The stimulus however is far greater when riding includes good doses of effort at and near threshold power (40km TT power) levels.


----------



## ESTrainSmartBlog (Feb 25, 2013)

This isn't a win-win situation because it primarily affects the aerobic system. In races where the anaerobic system is dominantly used (criteriums, track racing, etc.), a program that focuses primarily on VO2 won't be ideal for optimal performance.

The mitochondria will not stay if you don't implement a maintenance program to keep it. All you have to do is cut training volume by about 1/3 without changing intensity. If you'd rather not calculate your training volume, most people can maintain these aerobic adaptations by exercising at least three days a week for 30 minutes at a high intensity.


----------



## Alex_Simmons/RST (Jan 12, 2008)

ESTrainSmartBlog said:


> This isn't a win-win situation because it primarily affects the aerobic system. In races where the anaerobic system is dominantly used (criteriums, track racing, etc.), a program that focuses primarily on VO2 won't be ideal for optimal performance.

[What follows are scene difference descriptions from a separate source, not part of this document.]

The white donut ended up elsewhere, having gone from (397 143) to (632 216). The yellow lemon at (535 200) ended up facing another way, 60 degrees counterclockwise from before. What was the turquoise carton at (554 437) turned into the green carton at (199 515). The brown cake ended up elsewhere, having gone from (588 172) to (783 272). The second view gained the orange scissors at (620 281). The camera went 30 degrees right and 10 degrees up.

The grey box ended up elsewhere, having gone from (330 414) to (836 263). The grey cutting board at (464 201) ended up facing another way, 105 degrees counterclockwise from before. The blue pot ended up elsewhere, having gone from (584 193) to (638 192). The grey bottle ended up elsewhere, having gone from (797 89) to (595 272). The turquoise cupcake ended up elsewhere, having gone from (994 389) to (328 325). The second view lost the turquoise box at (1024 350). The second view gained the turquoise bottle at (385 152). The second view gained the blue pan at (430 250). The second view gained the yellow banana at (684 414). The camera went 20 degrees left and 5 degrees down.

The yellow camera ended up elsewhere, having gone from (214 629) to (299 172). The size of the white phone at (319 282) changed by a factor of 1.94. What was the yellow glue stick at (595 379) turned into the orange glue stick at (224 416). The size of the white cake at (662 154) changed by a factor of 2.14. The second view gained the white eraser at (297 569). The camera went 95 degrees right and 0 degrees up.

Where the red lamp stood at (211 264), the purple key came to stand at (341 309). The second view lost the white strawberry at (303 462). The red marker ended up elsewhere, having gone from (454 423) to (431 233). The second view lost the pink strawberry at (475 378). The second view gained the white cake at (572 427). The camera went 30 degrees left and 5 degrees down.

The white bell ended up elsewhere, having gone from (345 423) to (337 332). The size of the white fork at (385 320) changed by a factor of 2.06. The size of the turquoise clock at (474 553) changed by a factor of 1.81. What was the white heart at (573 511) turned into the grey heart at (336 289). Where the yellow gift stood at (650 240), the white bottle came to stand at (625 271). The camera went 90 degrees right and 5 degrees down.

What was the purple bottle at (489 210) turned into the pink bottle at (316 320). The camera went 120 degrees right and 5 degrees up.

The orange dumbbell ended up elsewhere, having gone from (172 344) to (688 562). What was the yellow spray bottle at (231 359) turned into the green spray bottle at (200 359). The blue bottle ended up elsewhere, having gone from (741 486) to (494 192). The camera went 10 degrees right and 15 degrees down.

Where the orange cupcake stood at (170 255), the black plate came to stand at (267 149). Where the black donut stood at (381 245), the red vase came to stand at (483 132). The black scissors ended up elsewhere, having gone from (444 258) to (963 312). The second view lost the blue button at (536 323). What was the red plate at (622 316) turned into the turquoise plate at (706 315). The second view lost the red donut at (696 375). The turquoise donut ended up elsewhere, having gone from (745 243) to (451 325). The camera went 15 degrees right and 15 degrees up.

The vast majority of cycling events are dominantly aerobic in nature, including criteriums, track races such as pursuit, team pursuit, scratch, points and so on. Even a track 1km TT has roughly half the energy demand supplied by aerobic glycolosis.


----------



## ESTrainSmartBlog (Feb 25, 2013)

The point I'm trying to make is that an exercise program needs to be periodized depending on the type of racing the athlete will encounter. Focusing only on one energy system will lead to a plateau. Races lasting durations close to VO2 drift or ones that don't require significant refueling are considered short. Even 60 minute criteriums can be won without refueling, especially if the cyclist carbohydrate loaded during the tapering phase before the event.


----------



## Alex_Simmons/RST (Jan 12, 2008)

ESTrainSmartBlog said:


> The point I'm trying to make is that an exercise program needs to be periodized depending on the type of racing the athlete will encounter. Focusing only on one energy system will lead to a plateau. Races lasting durations close to VO2 drift or ones that don't require significant refueling are considered short. Even 60 minute criteriums can be won without refueling, especially if the cyclist carbohydrate loaded during the tapering phase before the event.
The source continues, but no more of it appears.